Mon père éclate de rire et recrache son eau dans un même geste, ce qui lui vaut une œillade réprobatrice de ma mère.
_Ada, c’est l’Alpha, que tu le veuilles ou non tu lui dois le respect !
_Il a toujours été méchant avec elle, c’est normal qu’elle ne veuille pas être…
_Tye ! Préviens ma mère en pointant son index santancieux dans sa direction.
_Papa ? !
Je le supplie avec une mine abattue, il se tourne vers ma mère, mais son seul regard le décourage, comme tout bon mari, il sait quand une bataille est perdue d’avance... Il hausse les épaules en soupirant et reporte lâchement son attention vers son assiette.
_Maman ! Je tente de contrôler ma colère.
Ma mère reste sourde à ma protestation et comme à chaque fois qu’elle refuse de négocier un point, elle se met à m’ignorer. Elle attrape le plat au centre de la table en demandant “qui veut reprendre un peu de tartiflettes.”
Je ne supporte pas quand elle fait ça, je bondis de table en laissant ma chaise percuter le sol et la foudroie du regard.

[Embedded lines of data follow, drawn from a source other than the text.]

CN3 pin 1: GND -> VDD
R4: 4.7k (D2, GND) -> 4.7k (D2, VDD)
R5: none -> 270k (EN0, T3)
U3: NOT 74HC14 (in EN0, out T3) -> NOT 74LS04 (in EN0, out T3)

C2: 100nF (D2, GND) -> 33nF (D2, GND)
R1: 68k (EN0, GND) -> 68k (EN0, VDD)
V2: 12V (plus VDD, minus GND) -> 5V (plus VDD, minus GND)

« Reste calme ! Ça n’en vaut pas la peine. »
_Tu n’as pas le droit de m’obliger à y aller !
_Qui veux du fromage ? S’obstine-t-elle.
« Elle continue de m’ignorer ! Elle me provoque !! »
La rage prend de l’ampleur dans mon cœur, si bien que durant un quart de secondes je me vois perdre le contrôle et me transformer.

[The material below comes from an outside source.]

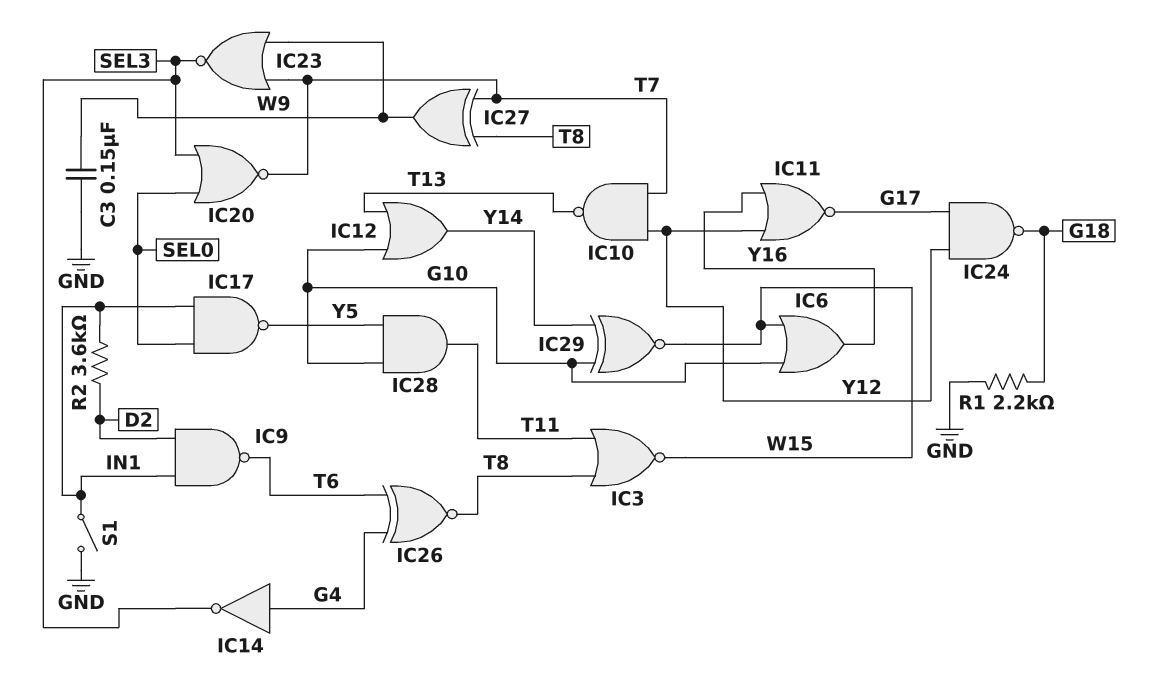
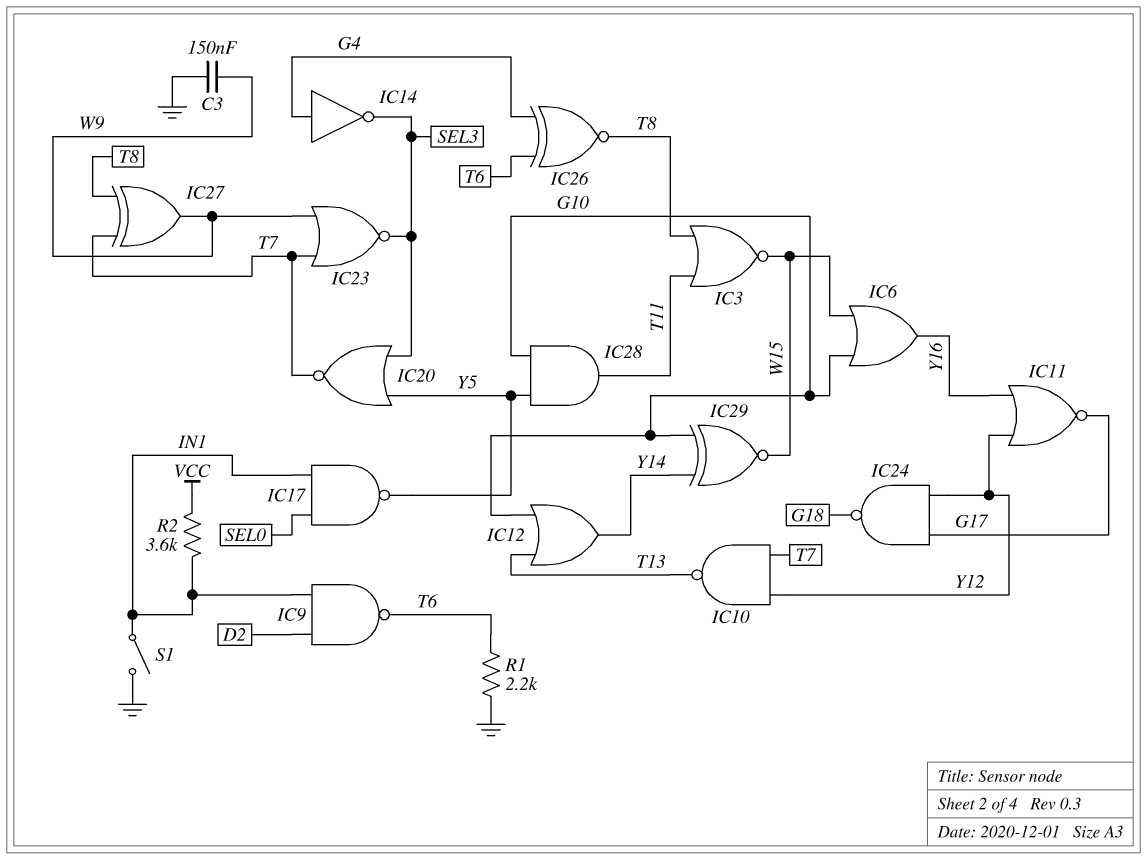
IC20: NOR (in SEL0, in SEL3, out T7) -> NOR (in SEL3, in Y5, out T7)
R1: 2.2k (G18, GND) -> 2.2k (GND, T6)
R2: 3.6k (D2, IN1) -> 3.6k (IN1, VCC)

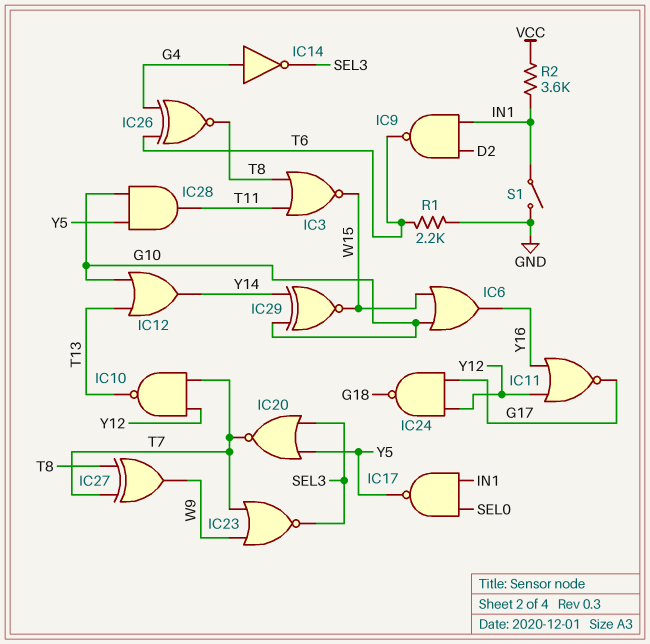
C3: 150nF (GND, W9) -> none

Du revers de la main je balaie une assiette, qui va s’écraser contre un mur et éclate en une multitude de petits morceaux, cependant je parviens tout de même à ne pas me métamorphoser.
Ma mère reste immobile, comme une biche aveuglée par des phares.

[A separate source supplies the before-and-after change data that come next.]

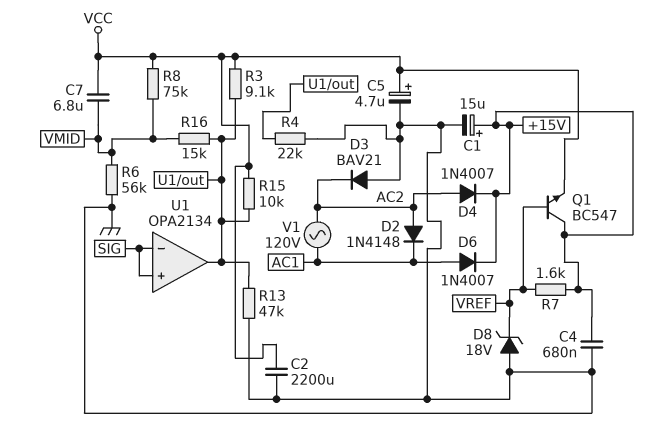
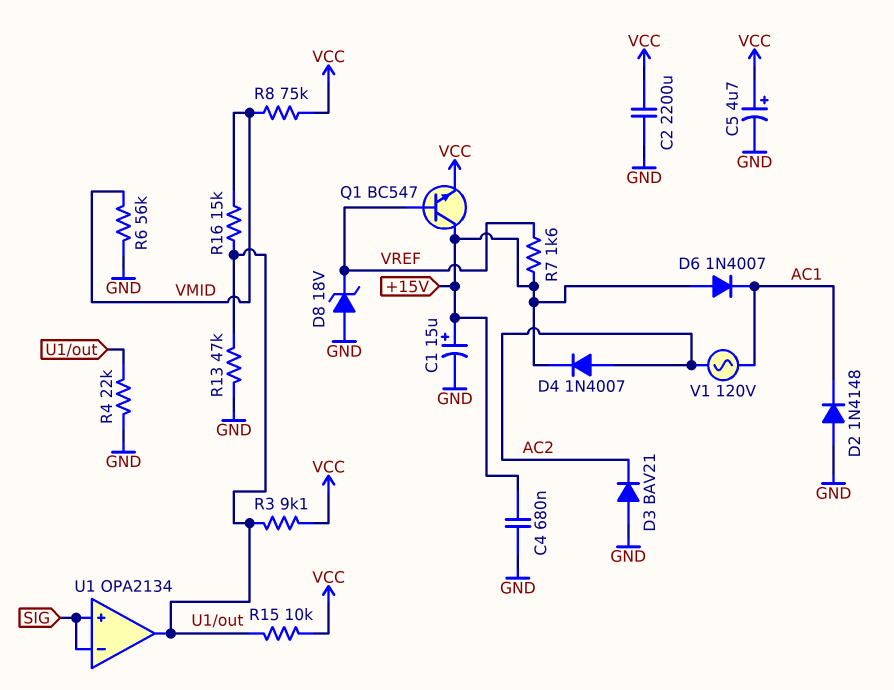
C7: 6.8uF (VCC, VMID) -> none
D2: diode 1N4148 (A AC2, K AC1) -> diode 1N4148 (A GND, K AC1)
D6: diode 1N4007 (A AC1, K +15V) -> diode 1N4007 (A +15V, K AC1)

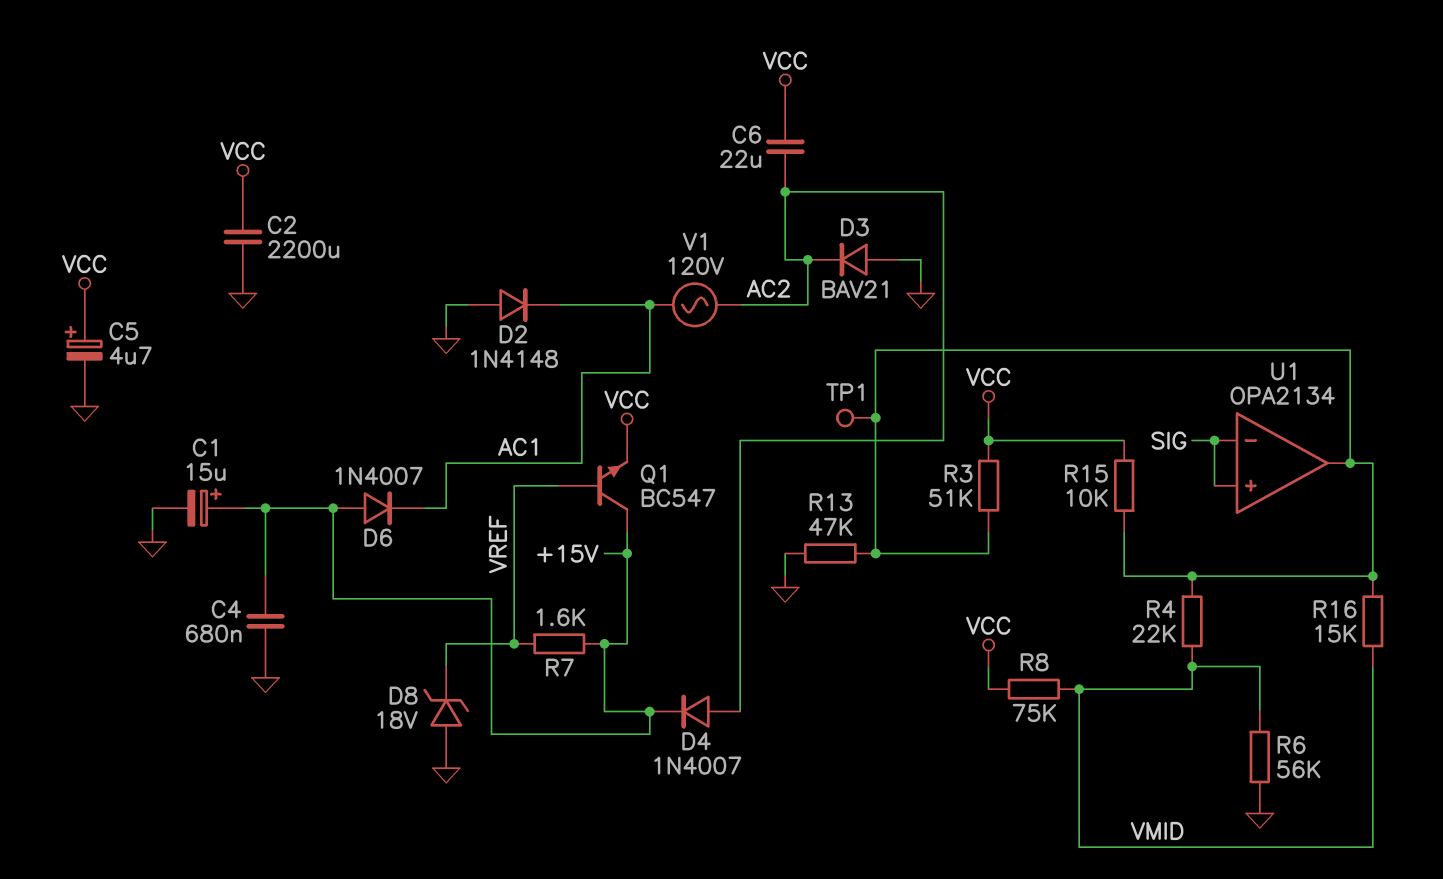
C6: none -> 22uF (AC2, VCC)
R3: 9.1k (U1/out, VCC) -> 51k (U1/out, VCC)
R4: 22k (GND, U1/out) -> 22k (U1/out, VMID)
TP1: none -> test point (U1/out)

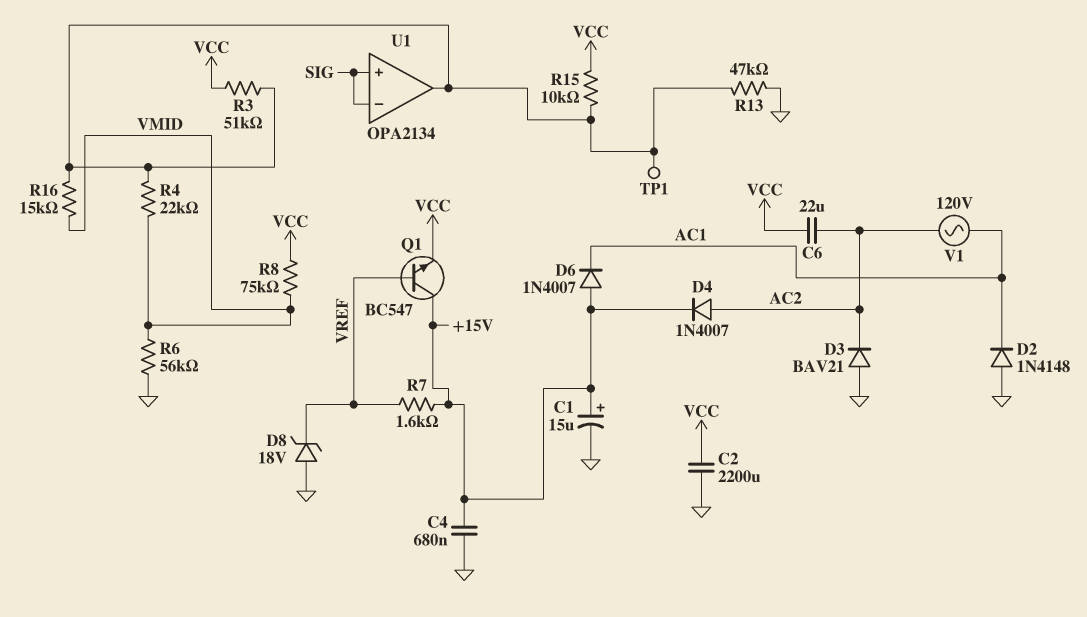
C5: 4.7uF (plus VCC, minus GND) -> none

Mon frère et ma sœur l’imitent, seul mon père me fixe, je le sens tendu, il me regarde comme si j’étais une bombe à retardement. Je quitte la table avant que la situation ne dégénère vraiment, à peine je quitte la pièce que j’entends ma mère s’affaler dans son siège en soupirant.
Je pousse la porte et me mets à courir, deux foulées plus tard, j’ai déjà changé de forme.
Je me laisse guider par ma louve, je hume l’air avec férocité.
Mon instinct prend le dessus et je me laisse porter, je cours à toute allure, jusqu’à ce que mes poumons prennent feu. Une fois dans la forêt, je rejoins un coin où les ours ne sont pas rares, très peu de loups se risquent à ce genre de chasse, les plus courageux préfèrent les sangliers.
Au bout de vingt-cinq minutes je repère un mâle adulte, ce qui me garantit un défi intéressant, mes muscles bouillonnent d’énergie à dépenser.
La bête mange tranquillement des baies quand je lui saute dessus, mais un autre me grille la priorité.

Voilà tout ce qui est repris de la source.